И тут он умолкнет на мгновение, взъерошит пальцами копну своих волос и вспомнит официантку Рики. И ее первого возлюбленного Чарли, вратаря дублирующего состава команды «Бней Иехуда», умевшего раздвигать ее губы кончиком носа, чем, бывало, доводил расчувствовавшуюся Рики почти до потери сознания. Он, бывало, шепотом называл ее «гогог» и даже пошел и купил ей там, в Эйлате, платье с блестящими серебристыми чешуйками, концертное платье, вроде тех, в которых выступают певицы в гостиницах на Ривьере. А потом он оставил ее и возобновил связь с девушкой по имени Люси, которая на конкурсе красоты была выбрана «вице-королевой моря». Мужчины не могут иначе. Все очень просто, уж так они устроены, и всё тут, но вот только, по мнению Рики, женщины ничем не лучше. И в самом деле, среди женщин довольно часто можно встретить такую лживую, подлизывающуюся кошечку.

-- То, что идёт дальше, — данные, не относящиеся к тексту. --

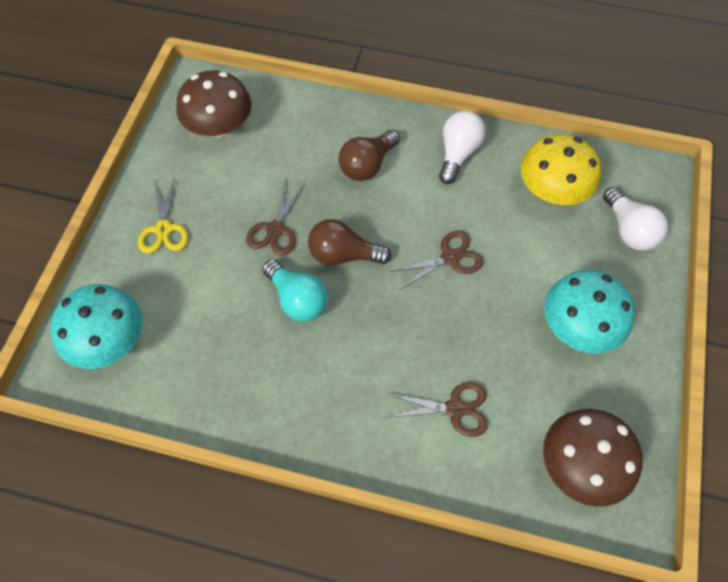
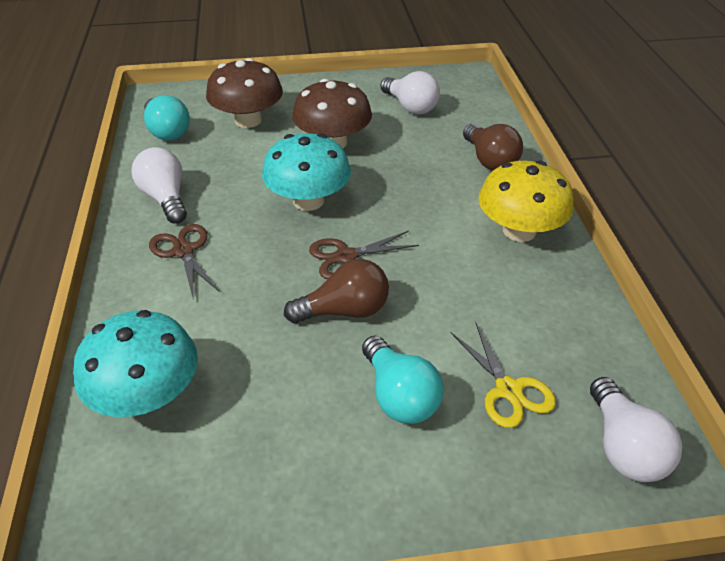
brown scissors: 3 -> 2
turquoise light bulb: 1 -> 2
white light bulb: 2 -> 3

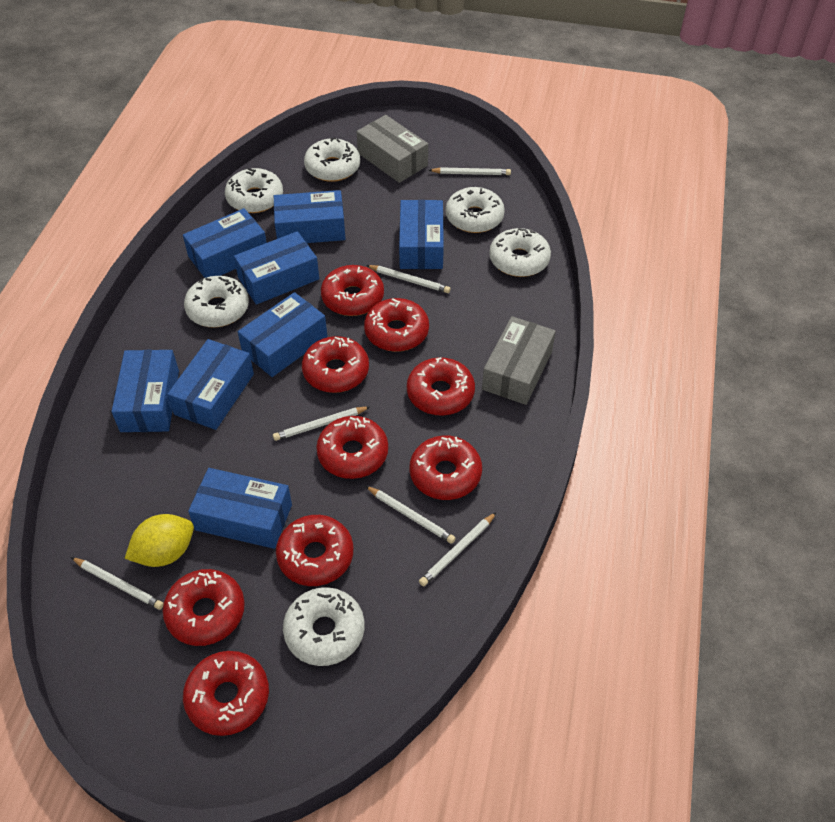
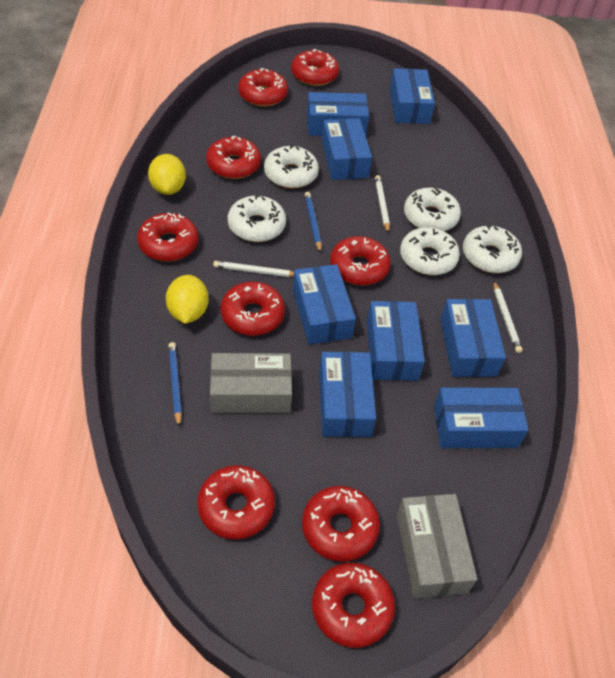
blue pencil: 0 -> 2
white donut: 6 -> 5
white pencil: 6 -> 3
yellow lemon: 1 -> 2

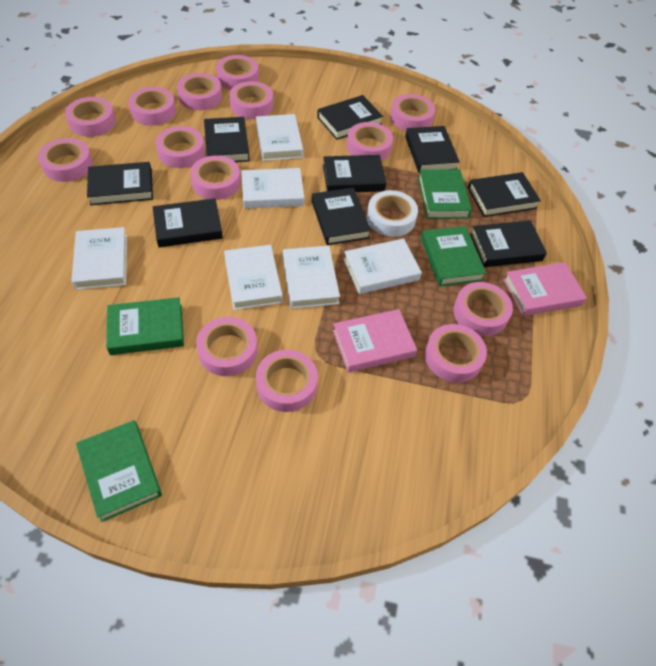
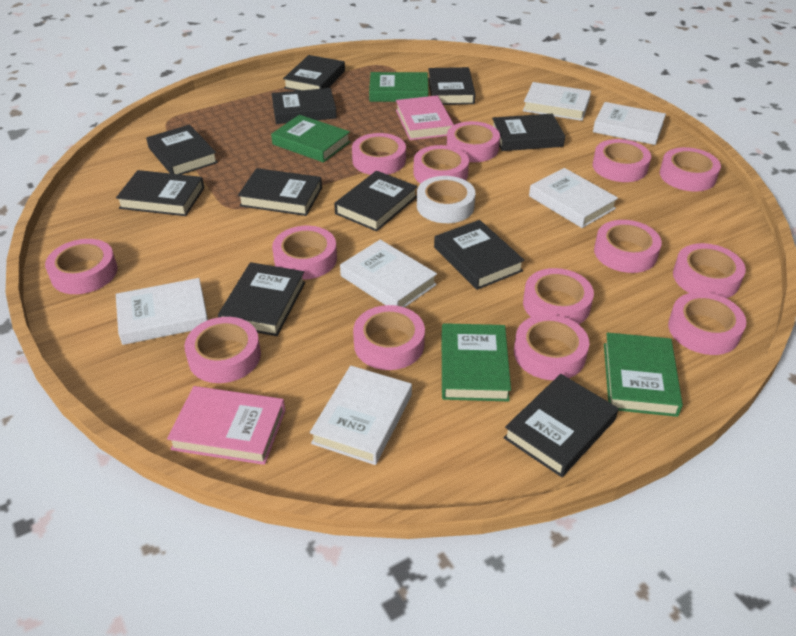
black book: 9 -> 11

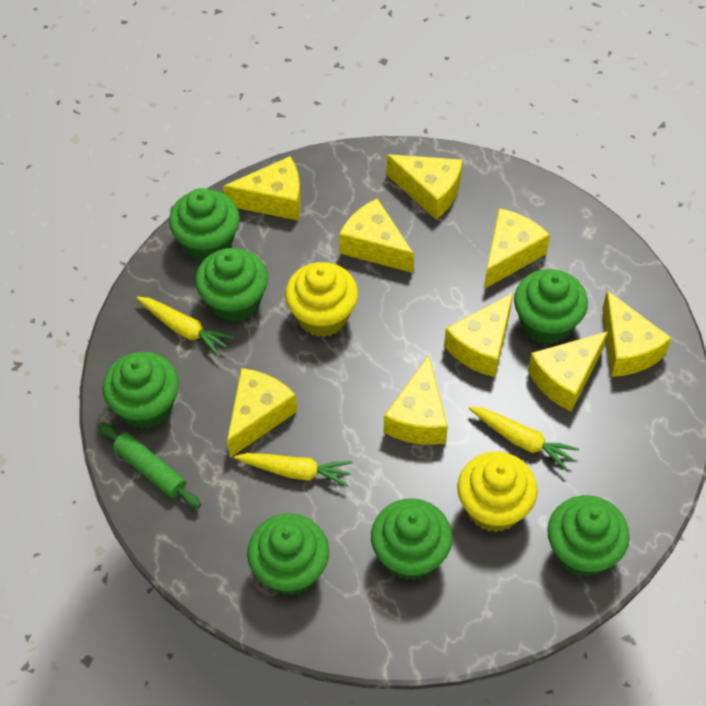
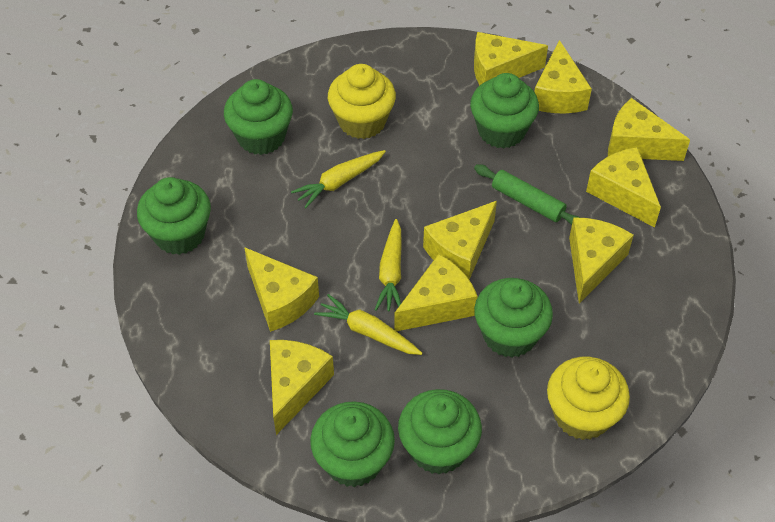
green cupcake: 7 -> 6

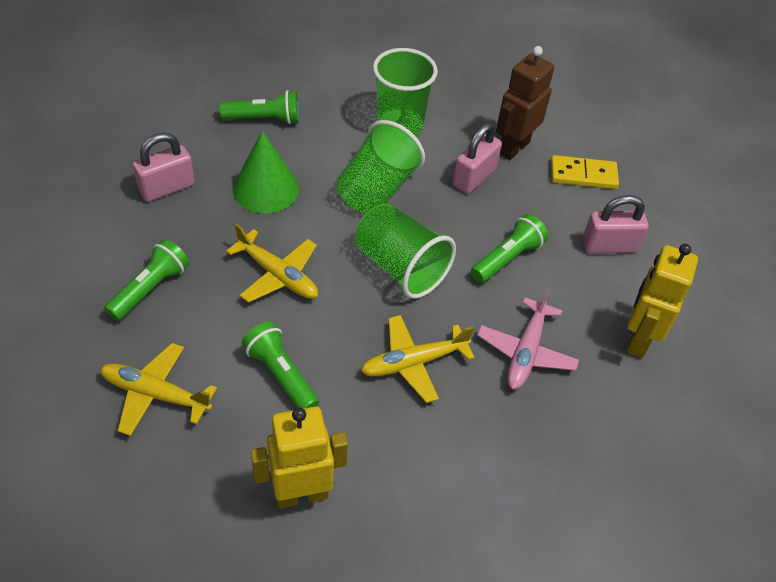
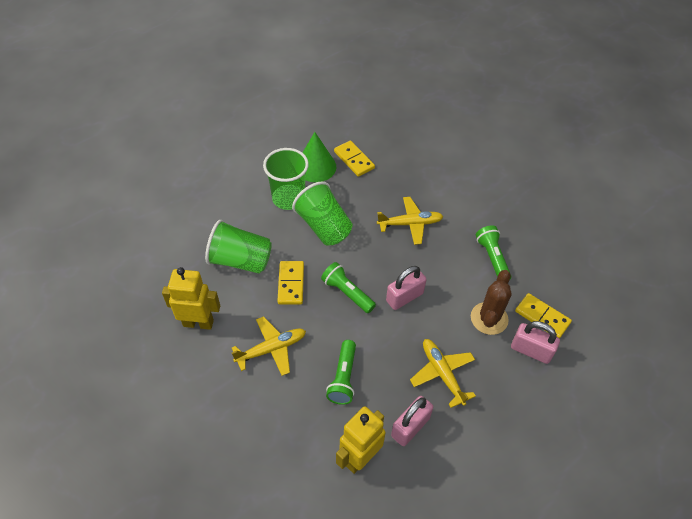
brown cactus: 0 -> 1
brown robot: 1 -> 0
green flashlight: 4 -> 3
pink plane: 1 -> 0
yellow domino: 1 -> 3

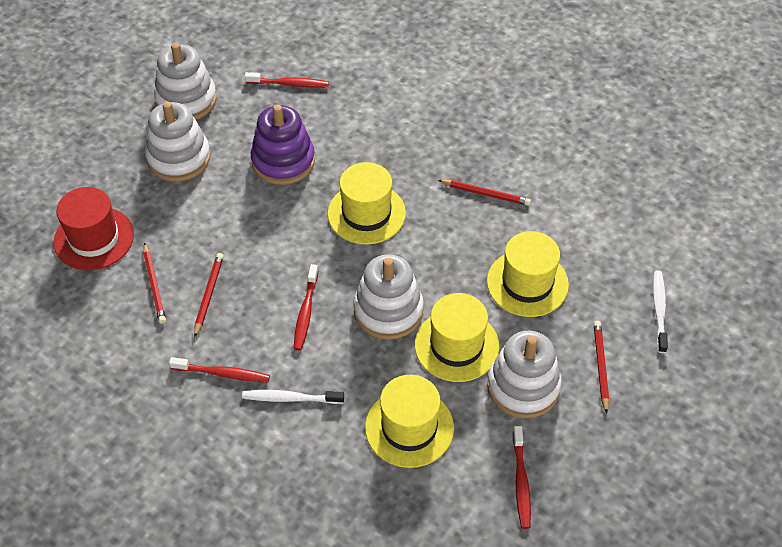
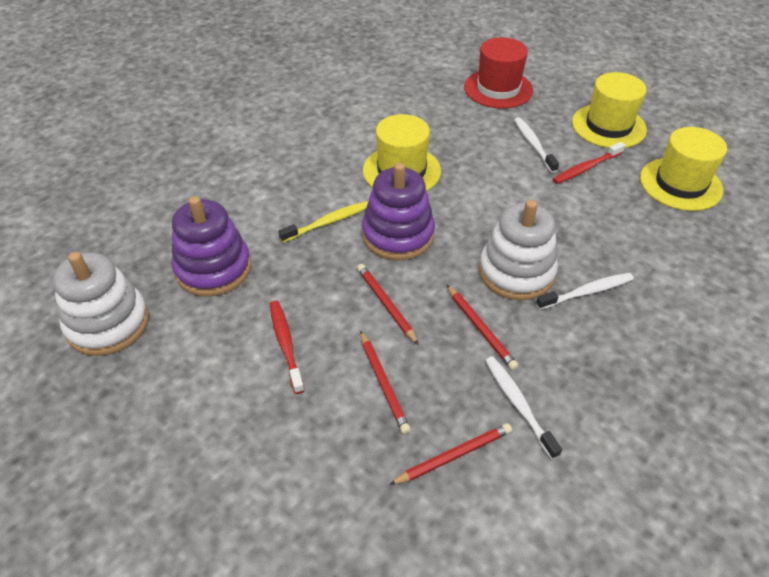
purple stacking toy: 1 -> 2
red toothbrush: 4 -> 2
white stacking toy: 4 -> 2
white toothbrush: 2 -> 3
yellow hat: 4 -> 3
yellow toothbrush: 0 -> 1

И по правде говоря, получается, что и женщина, и мужчина, составляющие пару, не больно хороши. Все просто: если нет меж ними электричества, то как вообще может возникнуть связь? Но если есть электричество, то в конце концов можно и обжечься. И по этой причине, думает Рики, так или иначе, но любовь почти всегда кончается отчаянием. Однако, быть может, мне все-таки удастся хоть раз в жизни случайно встретиться с этой Люси? Разве у нас обеих мало такого, о чем можно поговорить друг с дружкой? Вместе прокрутить зажигательные сюжеты? И посмеяться над тем, что когда-то, несколько лет назад, причиняло такую боль? Мне бы следовало разузнать, куда она, черт возьми, запропастилась, эта Люси, после того как ее однажды даже избрали «вице-королевой моря». Да и жива ли она вообще? И не живет ли, случаем, одна? Как и я. И не будет ли она возражать против нашей встречи?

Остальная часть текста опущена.